Using the Congressional Review Act (CRA), Congress can disapprove of regulations that have been finalized in the last 60 days Congress has been in session. When the resolutions of disapproval are signed by the president, they’re taken off the books.
Early in this session Congress has jumped right in working to relieve some regulatory burdens on businesses.
The first regulation on its way for repeal is the Interior Department’s stream protection rule. This duplicative regulation harmful to coal mining was finalized six weeks after Election Day. In a key vote letter to House members, the U.S. Chamber explained the rule:
exceeds the Department’s authority, will cause significant economic harm and job losses, and interferes with longstanding and successful state efforts to protect water quality.
In putting together the regulation, the Department acknowledged the rule would have adverse economic impacts as a result of reduced coal production. Yet, the agency may be underestimating the economic impact because it ignored permitting delays and litigation costs. These adverse impacts would increase production costs of U.S. coal relative to foreign competitors and likely reduce U.S. exports.
The U.S. Chamber also signed onto a letter with 30 state and local chambers of commerce asking Congress to repeal the stream protection rule:
It is a one-size-fits-all federal mandate that interferes with the longstanding federal-state balance in overseeing mining operations. It will place massive amounts of coal reserves—and the affordable energy they provide—off limits. The National Mining Association estimates that the SPR would eliminate up to 270,000 jobs, including 80,000 mining jobs.
The negative impacts of the regulation will be felt far beyond the coalfields, extending to railroads, utilities, and the companies that service and support mining communities, from restaurants to hotels to equipment suppliers. The rule will drive up energy costs for families and businesses, and it will reduce state and local tax revenues in areas of the country that have already been devastated in recent years. This means negative impacts to schools, roads, first responders and nearly all state and local government services in affected areas.

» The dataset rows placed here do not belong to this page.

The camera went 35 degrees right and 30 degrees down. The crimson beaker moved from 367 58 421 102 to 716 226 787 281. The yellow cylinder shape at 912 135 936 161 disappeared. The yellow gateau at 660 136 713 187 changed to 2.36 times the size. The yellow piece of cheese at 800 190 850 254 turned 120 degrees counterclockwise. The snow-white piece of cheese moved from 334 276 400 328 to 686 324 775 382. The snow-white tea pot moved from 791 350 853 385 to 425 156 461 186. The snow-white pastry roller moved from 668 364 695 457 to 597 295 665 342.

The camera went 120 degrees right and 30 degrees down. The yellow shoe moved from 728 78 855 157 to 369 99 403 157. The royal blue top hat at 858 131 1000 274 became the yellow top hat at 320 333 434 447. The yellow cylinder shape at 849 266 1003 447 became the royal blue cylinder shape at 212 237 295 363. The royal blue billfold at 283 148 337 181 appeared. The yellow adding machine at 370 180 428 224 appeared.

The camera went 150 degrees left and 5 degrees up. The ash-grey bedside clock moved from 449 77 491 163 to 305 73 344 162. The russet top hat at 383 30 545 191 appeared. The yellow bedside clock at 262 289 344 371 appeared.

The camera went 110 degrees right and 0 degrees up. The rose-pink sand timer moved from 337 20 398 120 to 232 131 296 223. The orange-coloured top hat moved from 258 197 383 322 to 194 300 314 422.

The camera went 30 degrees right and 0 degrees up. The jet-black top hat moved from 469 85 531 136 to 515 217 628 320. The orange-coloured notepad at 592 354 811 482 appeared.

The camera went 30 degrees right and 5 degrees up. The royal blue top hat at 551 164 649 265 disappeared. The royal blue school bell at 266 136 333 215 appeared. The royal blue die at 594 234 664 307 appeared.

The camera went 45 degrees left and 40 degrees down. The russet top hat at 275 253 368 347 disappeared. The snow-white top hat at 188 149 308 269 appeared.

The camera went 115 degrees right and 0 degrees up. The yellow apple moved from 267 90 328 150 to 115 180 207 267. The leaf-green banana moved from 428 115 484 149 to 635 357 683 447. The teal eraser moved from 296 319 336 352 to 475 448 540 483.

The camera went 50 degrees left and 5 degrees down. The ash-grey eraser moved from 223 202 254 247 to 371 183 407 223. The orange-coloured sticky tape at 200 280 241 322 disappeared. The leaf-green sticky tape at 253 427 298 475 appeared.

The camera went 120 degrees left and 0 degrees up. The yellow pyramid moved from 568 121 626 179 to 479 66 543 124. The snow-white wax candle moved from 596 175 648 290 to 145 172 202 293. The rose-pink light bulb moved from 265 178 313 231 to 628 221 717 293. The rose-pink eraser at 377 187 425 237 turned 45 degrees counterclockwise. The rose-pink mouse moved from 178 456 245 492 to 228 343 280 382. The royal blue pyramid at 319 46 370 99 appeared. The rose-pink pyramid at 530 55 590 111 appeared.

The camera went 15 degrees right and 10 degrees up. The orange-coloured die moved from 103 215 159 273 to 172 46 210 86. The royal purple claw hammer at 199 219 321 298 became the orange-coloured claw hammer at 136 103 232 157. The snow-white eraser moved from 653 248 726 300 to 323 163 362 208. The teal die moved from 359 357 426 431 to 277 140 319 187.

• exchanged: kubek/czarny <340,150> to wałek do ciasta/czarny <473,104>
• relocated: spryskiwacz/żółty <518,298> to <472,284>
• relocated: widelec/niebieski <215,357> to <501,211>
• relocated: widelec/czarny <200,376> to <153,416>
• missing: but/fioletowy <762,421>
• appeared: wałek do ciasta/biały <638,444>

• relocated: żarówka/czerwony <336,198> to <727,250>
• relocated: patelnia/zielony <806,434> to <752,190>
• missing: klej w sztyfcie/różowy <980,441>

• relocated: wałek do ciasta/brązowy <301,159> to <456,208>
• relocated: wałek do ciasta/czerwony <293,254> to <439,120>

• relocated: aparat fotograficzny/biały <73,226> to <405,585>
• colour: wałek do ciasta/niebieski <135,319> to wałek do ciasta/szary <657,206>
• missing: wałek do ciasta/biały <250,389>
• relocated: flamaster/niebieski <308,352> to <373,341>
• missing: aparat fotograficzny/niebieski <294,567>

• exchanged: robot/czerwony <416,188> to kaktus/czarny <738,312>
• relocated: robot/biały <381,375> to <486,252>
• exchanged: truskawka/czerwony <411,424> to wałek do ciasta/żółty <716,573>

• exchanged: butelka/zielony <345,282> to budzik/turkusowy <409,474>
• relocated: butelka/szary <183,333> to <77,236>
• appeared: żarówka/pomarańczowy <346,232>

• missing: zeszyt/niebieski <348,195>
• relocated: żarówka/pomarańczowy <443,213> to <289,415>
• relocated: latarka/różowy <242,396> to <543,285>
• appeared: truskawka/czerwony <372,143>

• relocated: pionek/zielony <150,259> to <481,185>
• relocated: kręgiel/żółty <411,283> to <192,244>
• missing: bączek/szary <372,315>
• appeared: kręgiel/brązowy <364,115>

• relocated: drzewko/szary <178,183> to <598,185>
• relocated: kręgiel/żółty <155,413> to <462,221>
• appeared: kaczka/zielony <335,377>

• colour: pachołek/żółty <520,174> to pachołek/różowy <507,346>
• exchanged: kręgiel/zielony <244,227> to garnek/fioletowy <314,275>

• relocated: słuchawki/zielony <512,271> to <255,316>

After the Senate voted to repeal the regulation, Karen Harbert, president and CEO of the U.S. Chamber’s Institute for 21st Century Energy said:
Today’s vote to block the Obama Administration’s unnecessary and costly stream rule is a victory for common sense and American energy production. This rule interfered with state authorities and would have placed massive amounts of coal resources off limits for production, costing us jobs and higher energy prices.
The second regulation sent to President Trump also involves energy. Last summer, the Securities and Exchange Commission (SEC) finalized a regulation that requires American energy companies to release sensitive and detailed commercial information about foreign energy projects.
In a key vote letter to House members, the U.S. Chamber explained, “Similar rules from SEC have been killed by the courts because SEC violated the free speech protections of the First Amendment.”
The Chamber added, “In its own description of the rule, SEC recognized that the rule would result in a loss of competitive advantage by U.S. companies relative to some foreign firms.”
Ten days after Election Day, the Bureau of Land Management finalized a “venting and flaring” regulation to reduce methane emissions from wells on federal and tribal land.
The U.S. Chamber along with state and local chambers support nixing the rule:
Venting and flaring gasses from oil and natural gas wells is vital to manage pressure and maintain safety. While energy companies have every fiscal incentive to minimize venting and flaring, they sometimes must do so due to a lack of sufficient infrastructure to transport natural gas to market. This is especially true for wells in newly productive areas on federal lands. Nonetheless, through technological innovation, industry has successfully and voluntarily reduced methane emissions, even as natural gas production has grown significantly.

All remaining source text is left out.